Both Support Vector Machine (SVM) and Random Forest classifiers were employed on the similarity scaled and naive diversity of repertoires from the murine dataset. The classifiers were used as implemented in the scikit-learn56 package available for python. The datasets contains samples from CFA and CFA+OVA treated mice at day 5, 14, and 60, as well as untreated samples from day 0. With the exeption of the untreated samples (n = 8) there only 3 samples per each timepoint-treatment combination. Therefore to increase the number of samples classification was attempted based on two categories: treatment (untreated, CFA, CFA + OVA) and timepoint (days 0, 5, 14, and 60). Due to the size of the dataset, there was no part of the data left as a validation set. Instead the dataset was divided into three partitions to contain a sample from each timepoint-treatment group, as shown in Table 3. The classifiers were employed on the partitions in a leave one out manner, so that one partition was used as a test set and the remaining two as training sets. All of three predictions were then concatenated (each partition was used once as a test) and an average accuracy was calculated. The code is available in the downstream analysis jupyter notebook along with the main TCRDivER algorithm https://github.com/sciencisto/TCRDivER.
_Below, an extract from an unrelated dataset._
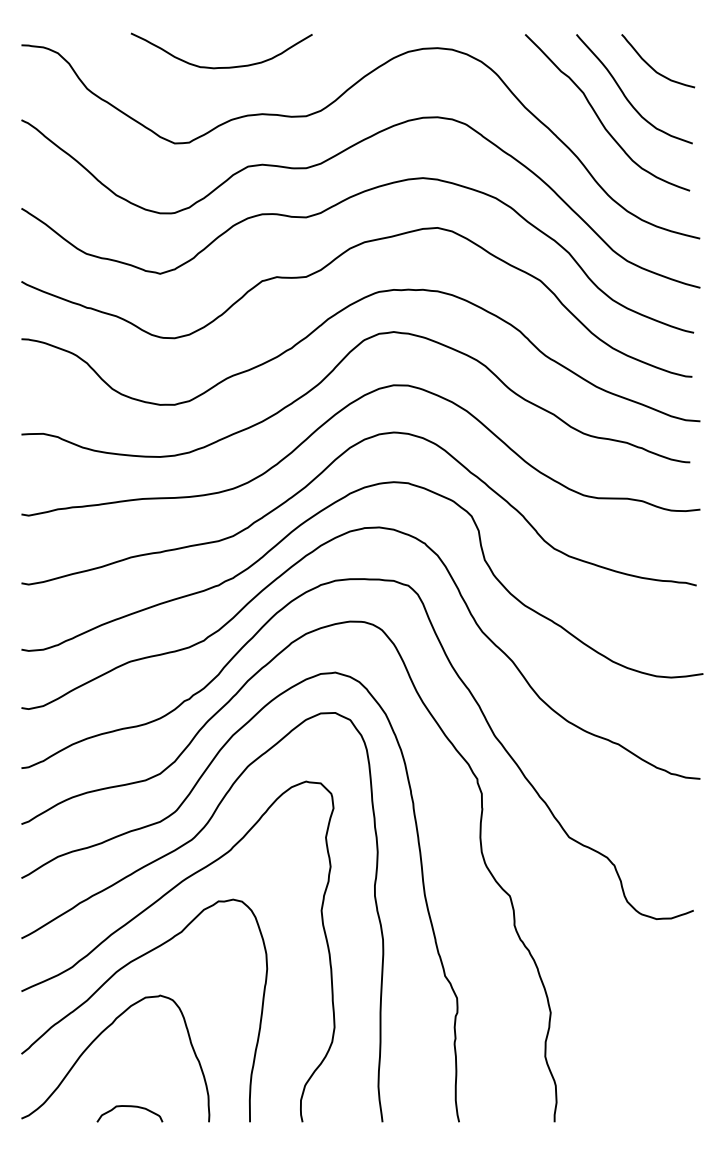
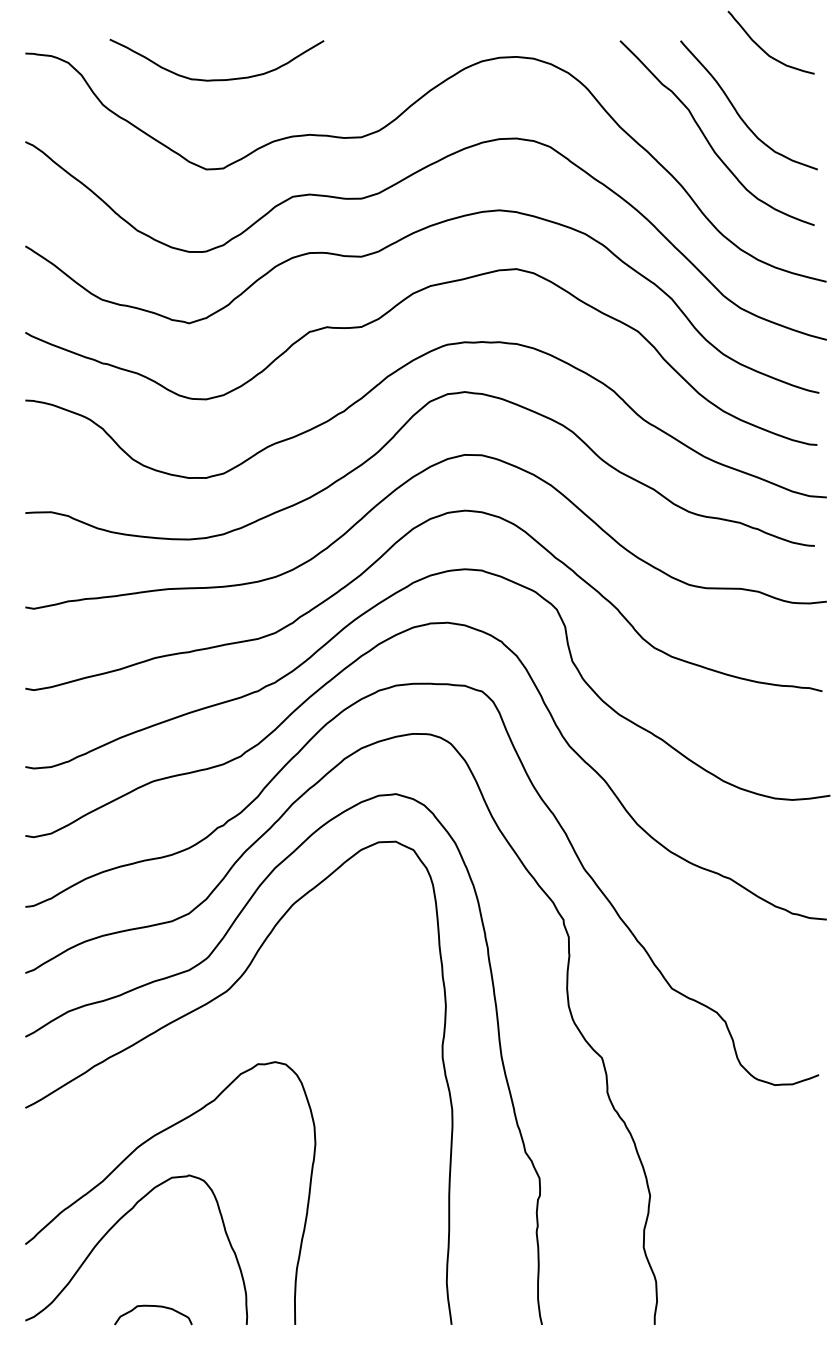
curve: (226, 66) -> (222, 78), moved
curve: (652, 67) -> (764, 50), moved
curve: (146, 910) -> (172, 1074), removed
Table 3 Murine Dataset Partitions.

Statistics and reproducibility

In total, 26 CD4+ murine spleen samples were analysed in the murine dataset21. The samples are separated by time of collection and treatment. There are 3 samples per each combination of treatment and time, with the exception of 8 samples for non-immunised mice. In the human dataset43 a total of 40 samples have been analysed. The samples are separated by collection time and RECIST criteria. An overview of samples is shown in 2. All analysis in this article can be reproduced either from raw data supplied in the github repository or original sources as stated in the Data availability section. Downstream analysis of TCRDivER outputs needed to reproduce the figures and analysis in this article are available via jupyter notebooks within the TCRDivER github repository https://github.com/sciencisto/TCRDivER.

Reporting summary

Further information on research design is available in the Nature Portfolio Reporting Summary linked to this article.